(TASK REQUIREMENTS) For every line in the entries that contains "dashed", show the whole line.

*****

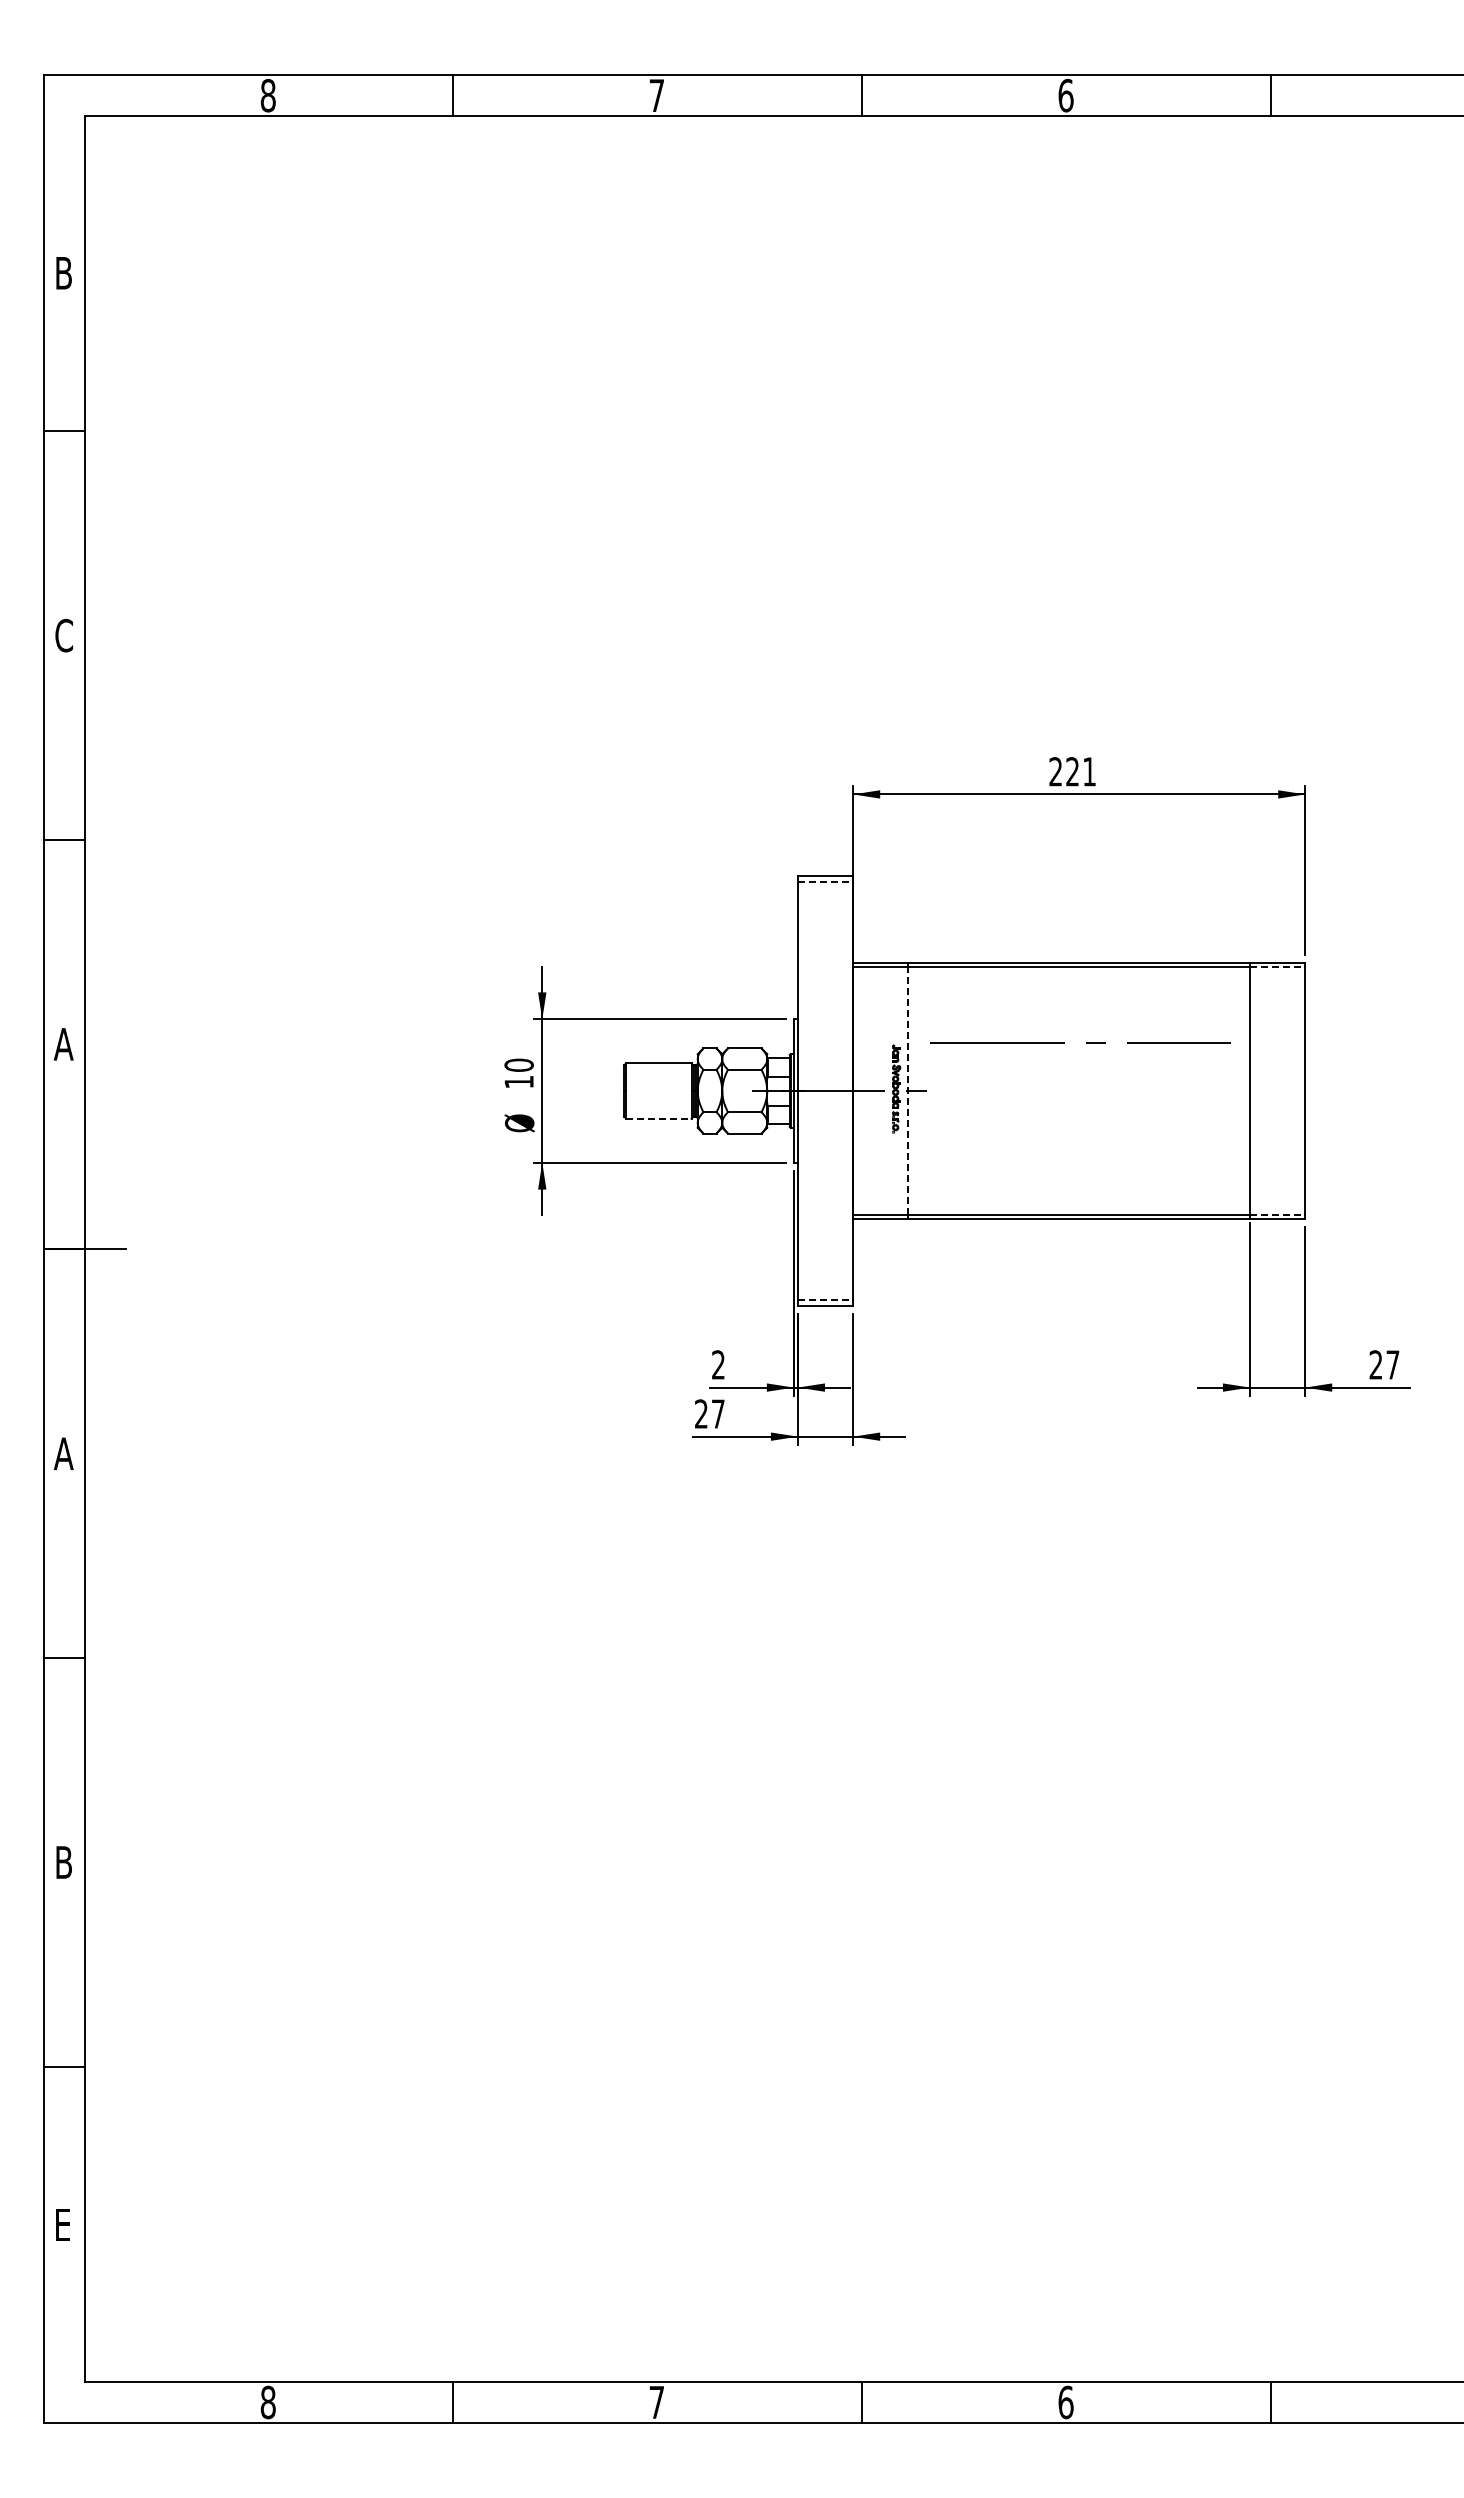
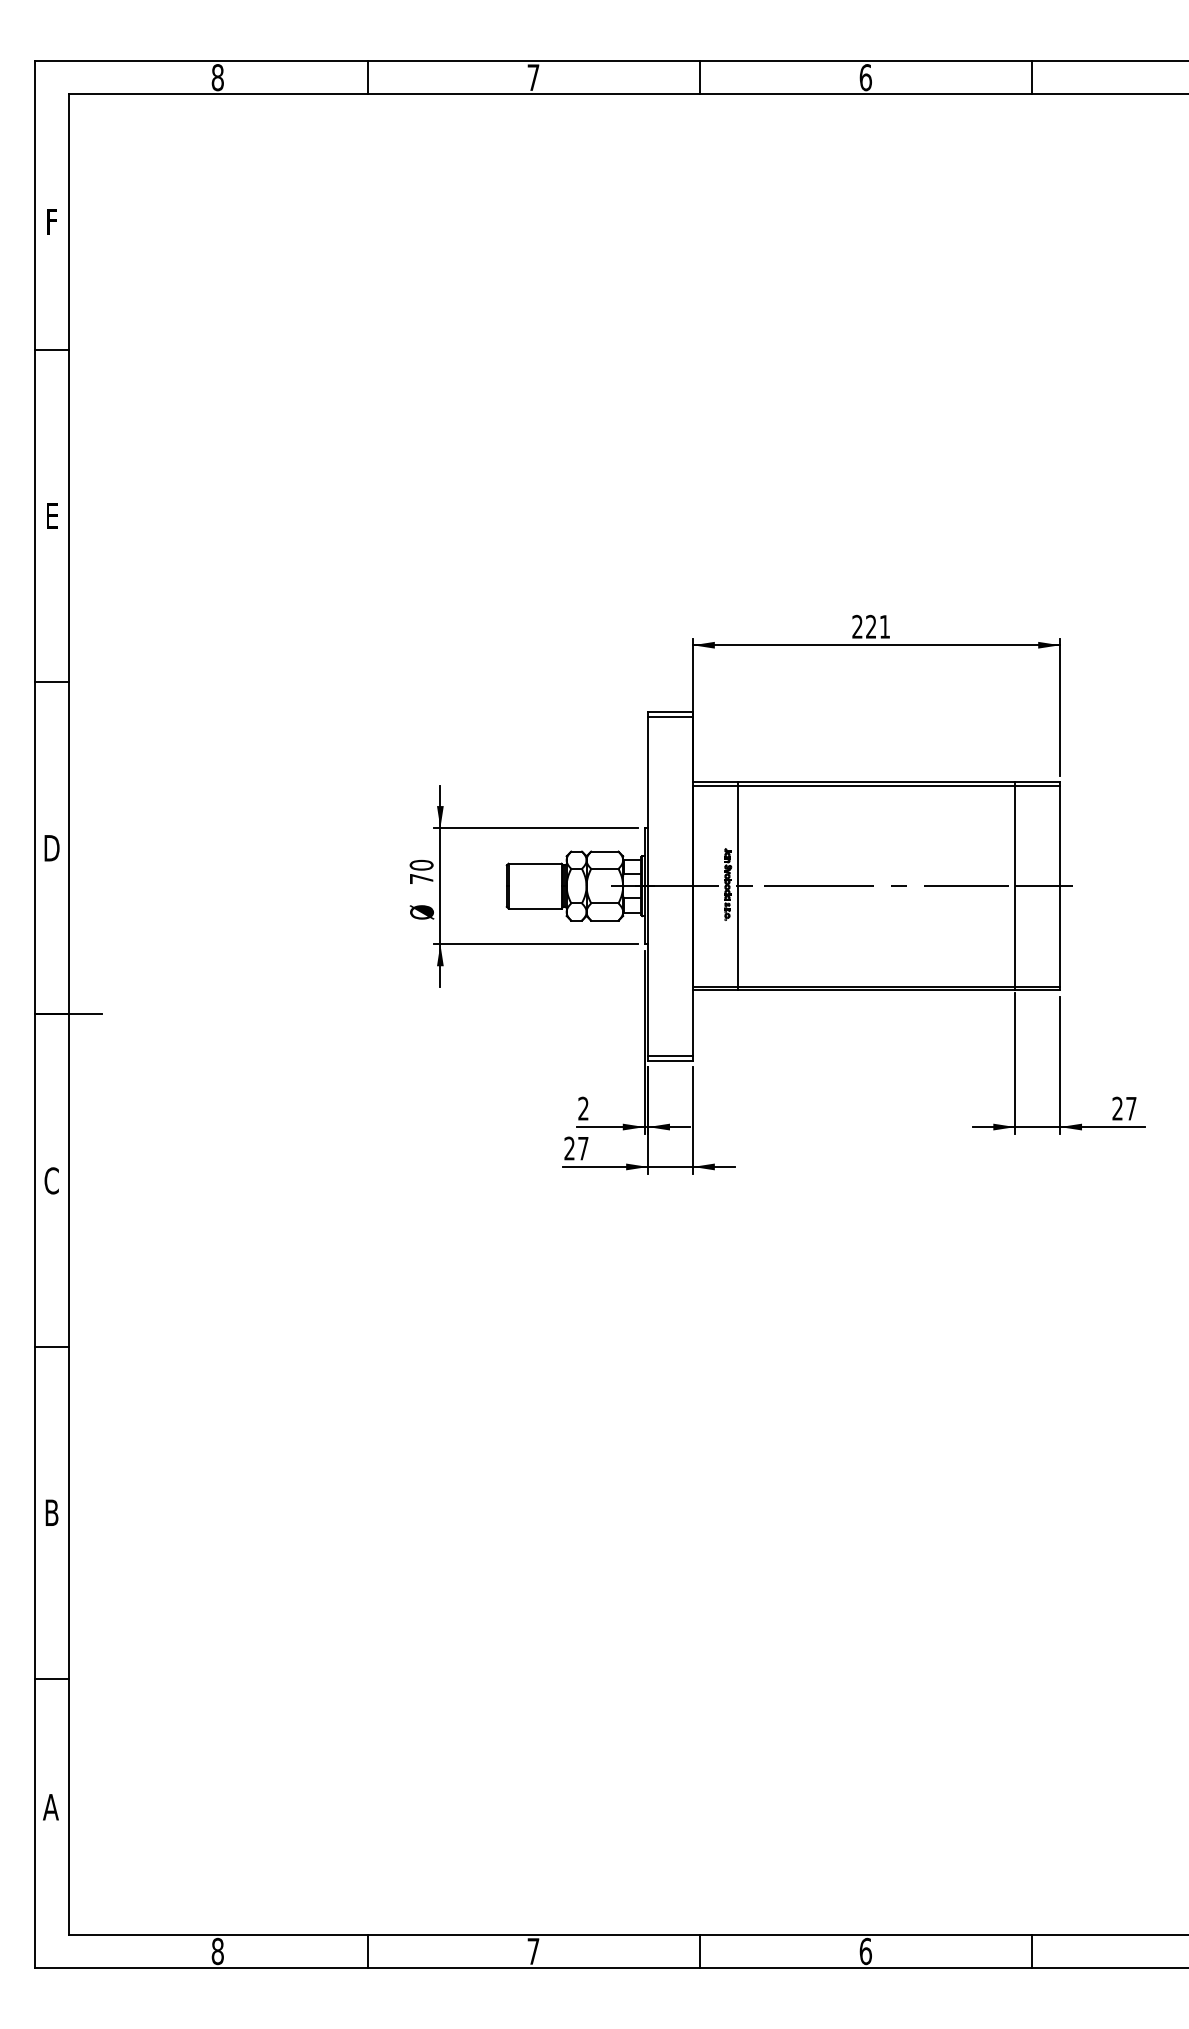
text: (63, 273) -> (51, 222), B -> F
text: (63, 635) -> (51, 516), C -> E
line: (825, 882) -> (670, 716), dashed -> solid
line: (1277, 967) -> (1037, 785), dashed -> solid
line: (1086, 1042) -> (891, 885), moved
text: (63, 1044) -> (51, 848), A -> D
text: (518, 1082) -> (421, 879), 10 -> 70
line: (908, 1091) -> (737, 886), dashed -> solid
line: (1285, 1091) -> (1044, 886), added
line: (658, 1118) -> (534, 908), dashed -> solid
line: (1277, 1214) -> (1037, 986), dashed -> solid
line: (825, 1299) -> (670, 1055), dashed -> solid
text: (63, 1453) -> (51, 1180), A -> C
text: (62, 2224) -> (50, 1806), E -> A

*****

(EXERCISE RESULT)
line: (825, 882) -> (670, 716), dashed -> solid
line: (1277, 967) -> (1037, 785), dashed -> solid
line: (908, 1091) -> (737, 886), dashed -> solid
line: (658, 1118) -> (534, 908), dashed -> solid
line: (1277, 1214) -> (1037, 986), dashed -> solid
line: (825, 1299) -> (670, 1055), dashed -> solid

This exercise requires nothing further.